A complex evolution is happening within you, very rapidly, right now. Billions of individual bacteria, representing hundreds of species, are reproducing and living out their short lives in every human gut, all while helping digest food and influencing the health of their host.

While some may find this unsettling, Ben Good finds it fascinating – as a physics problem. The Stanford biophysicist sees the evolutionary behavior of these massive populations of organisms as similar to the behavior of gases or other materials with many interacting particles.

Ben Good | LiPo Ching / Stanford University

“Physicists have made enormous progress in developing tools for dealing with large systems of interacting components, so I'm captivated by this idea: What if we could understand evolution as well as we understand some of the physical processes happening in materials?” said Good, an assistant professor of applied physics in the School of Humanities and Sciences.

And if researchers can understand the evolution of these bacteria, they might be able to improve human health and develop treatments for a range of illnesses, since the gut microbiome is believed to influence not only digestion, but also the immune system and even brain functions.

Beyond test tubes

As a doctoral student at Harvard University, Good analyzed laboratory evolution experiments that grew populations of individual bacteria, such as E. coli, in test tubes. This was an effective way to understand the evolution of a single species in a laboratory setting, Good said, but it did not begin to touch what happens in more complicated communities.
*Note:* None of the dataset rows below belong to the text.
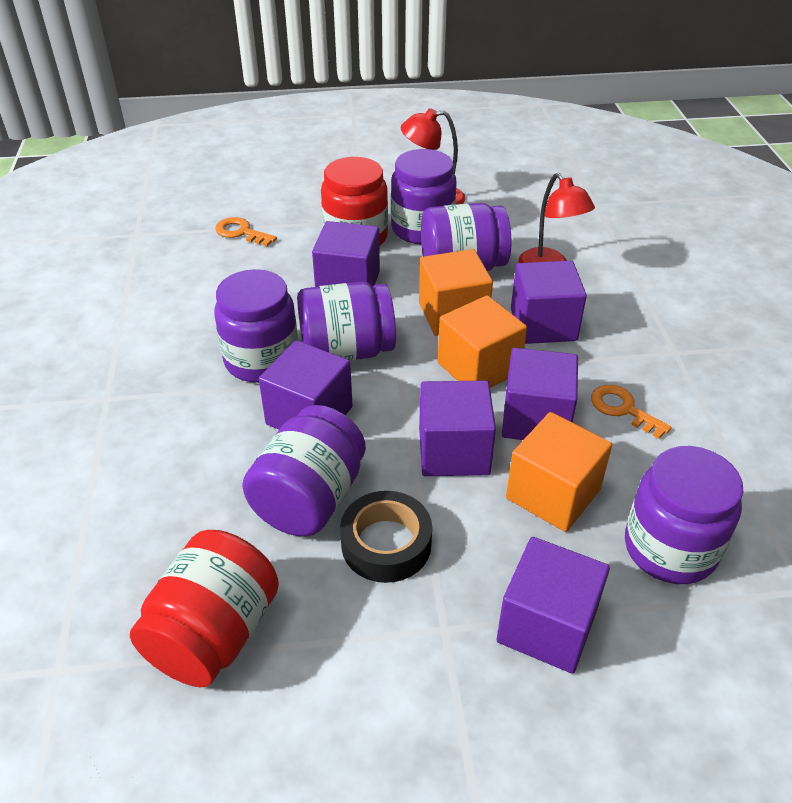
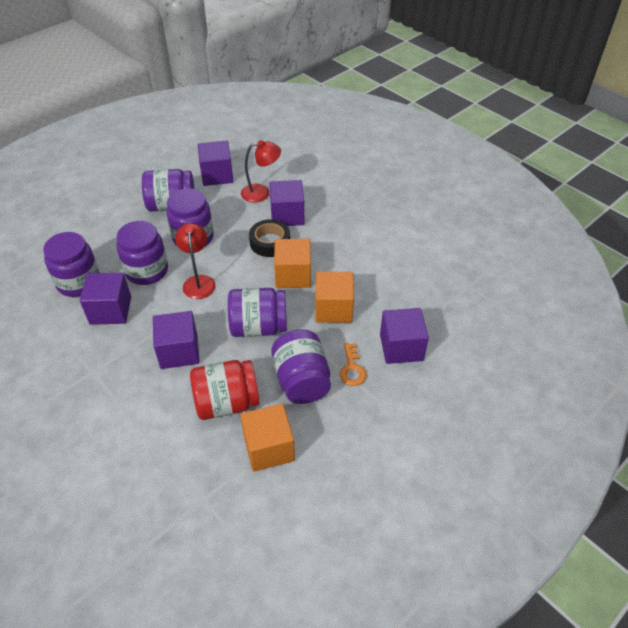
orange key: 2 -> 1
purple cube: 6 -> 5
red jar: 2 -> 1

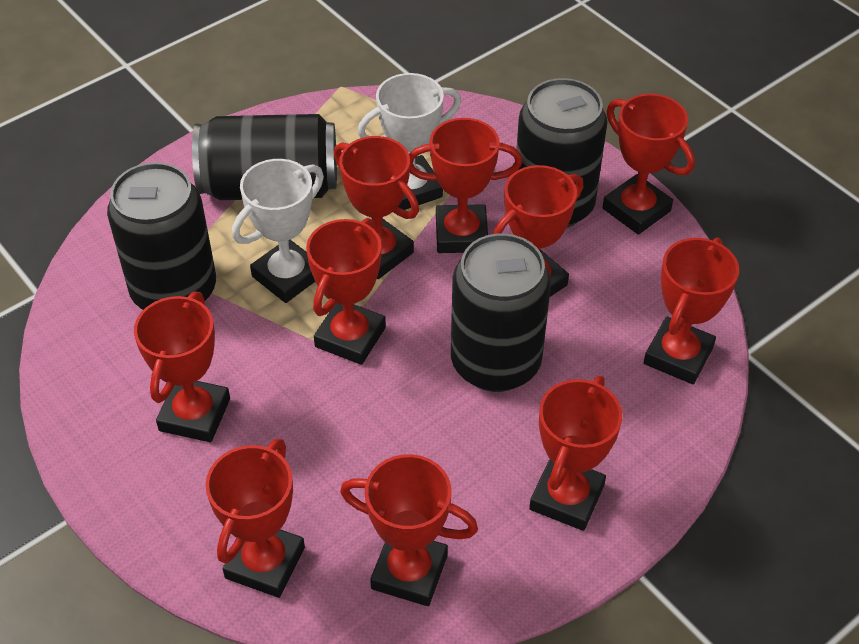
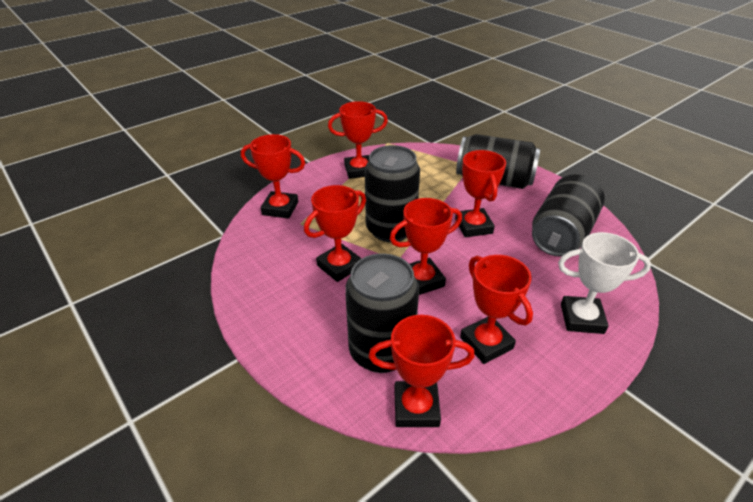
red trophy: 10 -> 7
white trophy: 2 -> 1

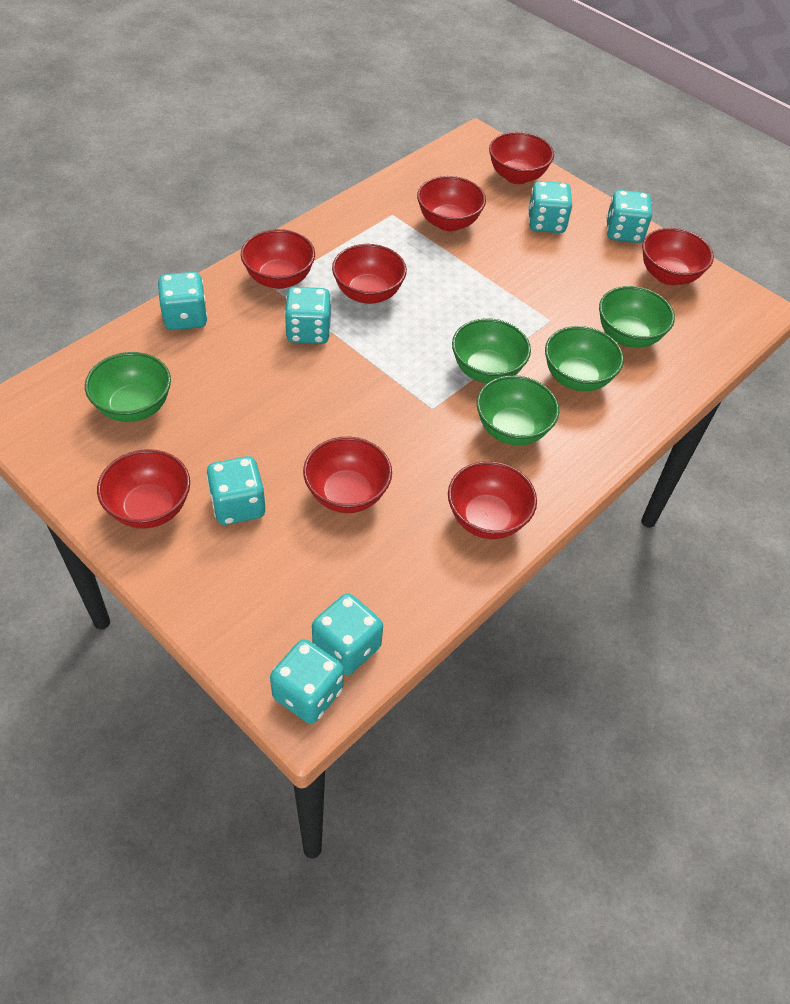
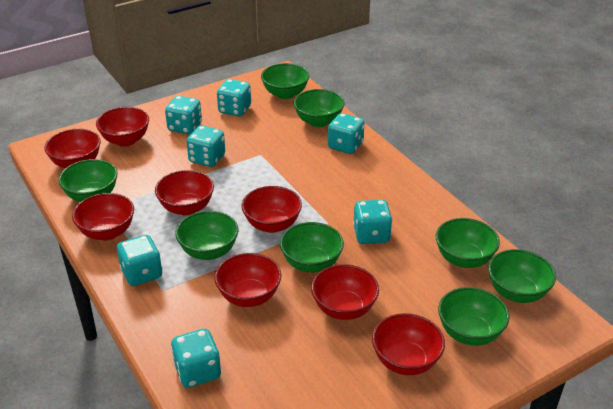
green bowl: 5 -> 8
A single person’s gut has hundreds of bacterial species interacting and evolving within it. At the same time, it can also be impacted by the invasion of external bacteria, which have been evolving in other people.
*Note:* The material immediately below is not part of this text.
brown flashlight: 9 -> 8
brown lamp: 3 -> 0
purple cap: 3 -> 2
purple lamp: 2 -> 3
This is where a physics lens can help, Good believes.

“We have this saying in physics that there are only three sizes we should think about: one particle, two particles, and an infinite number of particles,” he said.

For gases, rather than trying to predict the position of a single particle over time, physicists instead investigate how the whole system responds using global variables like temperature or pressure. Microbiome researchers like Good are looking to see what comparable system-wide effects there are for the gut microbiome.

“These bacteria all have their own genomes. They don't necessarily care about each other; they don't necessarily care about us, and there are a lot of idiosyncratic interactions,” Good said. “Yet despite that, someone can be born and get colonized by this very complex bacteria community in a pretty reproducible way. To me, that suggests there must be some simpler rules underlying this process.”

The evolution inside and out

Each human’s gut is an ecosystem for bacteria, but it is not a closed system – and bacteria may jump from one person to another. Sometimes the “invading” bacteria are quickly overcome and do not become a significant part of their new ecosystem. Other times, they colonize the new host, causing a “strain replacement,” meaning they replace all the existing bacteria of the same species.

Strain replacement can be bad or good for the host, and currently, some experimental treatments seek to bring it about on purpose with a fecal microbiome transplant. This is a treatment that involves giving the good gut bacteria from one person to a person with a digestive condition to help recolonize their system.

Currently, this type of treatment mostly relies on guesswork to match a patient with a person who has an apparently healthy gut biome, but research like that from Good’s lab could one day help inform such treatments, making them more precise and effective.

Knowing more about how gut bacteria evolve could also help create nutritional solutions to some ailments since simply eating, or not eating, some foods can influence these organisms.

Good has been collaborating with other Stanford researchers on several projects related to understanding how this process works. One study with KC Huang, professor of bioengineering in the School of Engineering, and Justin Sonnenburg, professor of microbiology and immunology in the School of Medicine, involves using “genetic barcodes” on human gut bacteria in mice to track how the microorganisms evolve and move between individuals.

Another study, with David Relman, professor of microbiology and immunology in the School of Medicine, investigates this transference by studying people who live together in the same household. The researchers have one member of the household take an antibiotic, such as is normally given for a mild infection. Taking an antibiotic can decrease some of a person’s internal bacteria, and this could give “invading” bacteria an opportunity. The scientists then see if the antibiotic changes the taker’s susceptibility to being colonized by bacterial strains from their partner.

This type of research can provide insights to develop new treatments. It also presents an opportunity to learn more about evolution in general since gut bacteria evolve so quickly, Good said. He pointed out that 10 years of human life can be roughly equivalent to 10,000 generations for some bacteria.

“Evolution is all around us. It's happening all the time, not just on long timescales,” Good said. “It’s a big mystery in the field as to when evolution would prefer to import innovations from the outside versus evolving them locally, and I think the gut microbiome is a really great place to be thinking about that question.